Perish the thought that Christians relinquish control over policy decision-making to those whose ideologies are socially destructive and spiritually loathsome. The words of Harry Emerson Fosdick's poignant hymn, "God of Grace and God of Glory," capture the spirit of the message which should be conveyed: "Save us from weak resignation to the evils we deplore."

Let me be clear about it.  The political goal is neither to "evangelize" America nor to re-make it in the image of Christ; that is the church's unique calling.  The political goal is to safeguard America's public faith, which in turn pervades and stands at the heart of its predominately English and generically Protestant culture.  This faith proclaims a beneficent God who has given the country a mission of freedom to the world.  True, it is a mission that has succumbed at times to the impulses of idolatrous imperialism and invidious discrimination, but Americans have also looked self-critically into the mirror, accepted judgment, and made amends. The abolition movement, the dismantling of Jim Crow, and the active participation of women in industry as well as the body politic are shining examples of America's prophetic public faith. There is no reason for anyone, especially Christians, to apologize for it.

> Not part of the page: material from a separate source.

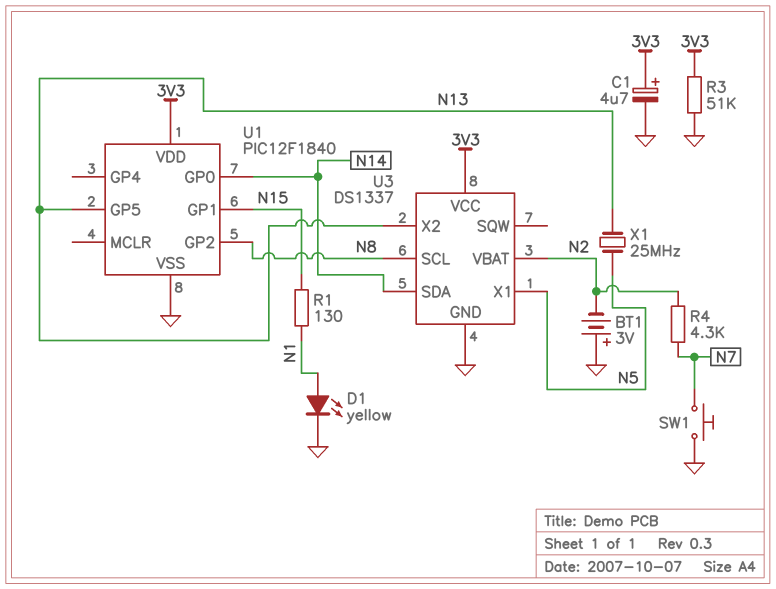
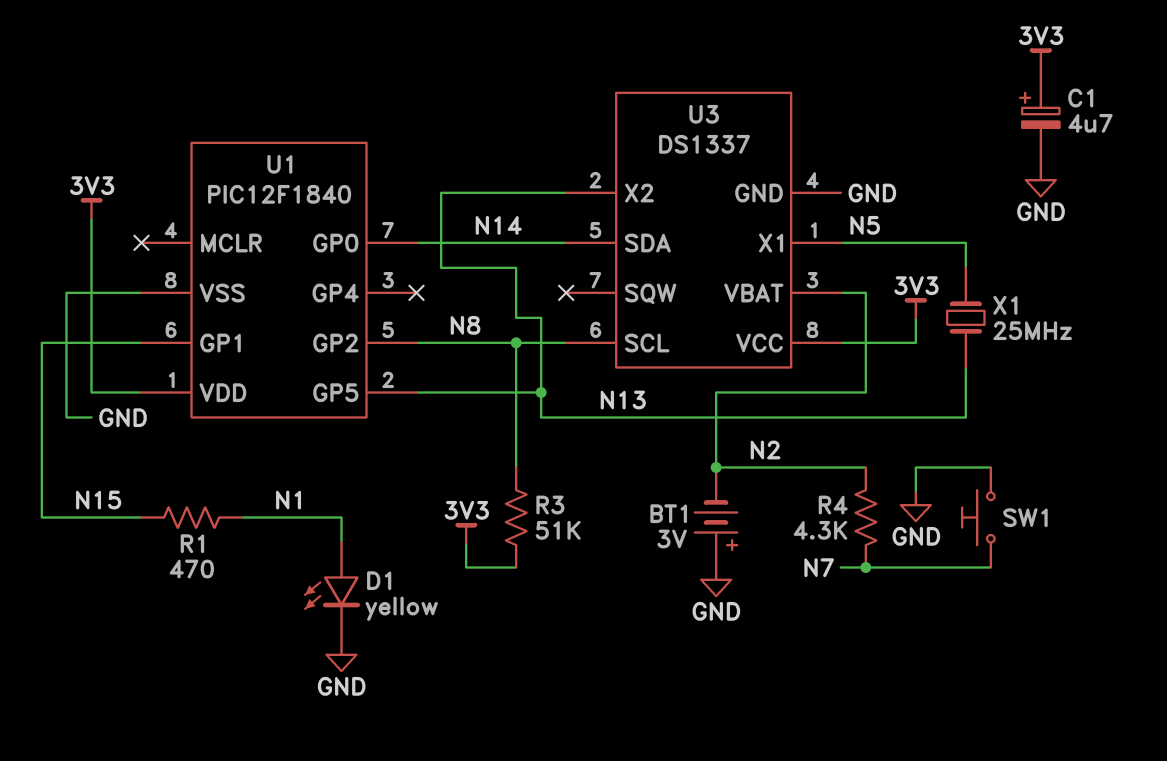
R1: 130 (N1, N15) -> 470 (N1, N15)
R3: 51k (3V3, GND) -> 51k (3V3, N8)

This political goal, it should be emphasized, while actively enlisting the aid of Christians, cannot afford to exclude other groups of interested and concerned citizens. An atheist or agnostic, who is committed to American culture, with its religious antecedents and biblical influences, may wish to join in the struggle to preserve it.  Such a person may, in fact, abjure every form of conventional religion, but still honor the Puritans' Calvinist spirit that is deeply imbued upon American culture, plus the Jeffersonian insistence upon the rights of "life, liberty, and the pursuit of happiness"  impressed on every human heart by "nature's God".

Contrary to Mr. Thomas's reckoning, now is the time to increase our political resolve and to continue our struggle to promote the best in American culture.  This means not abandoning the political realm, but realistically reframing our understandings regarding it.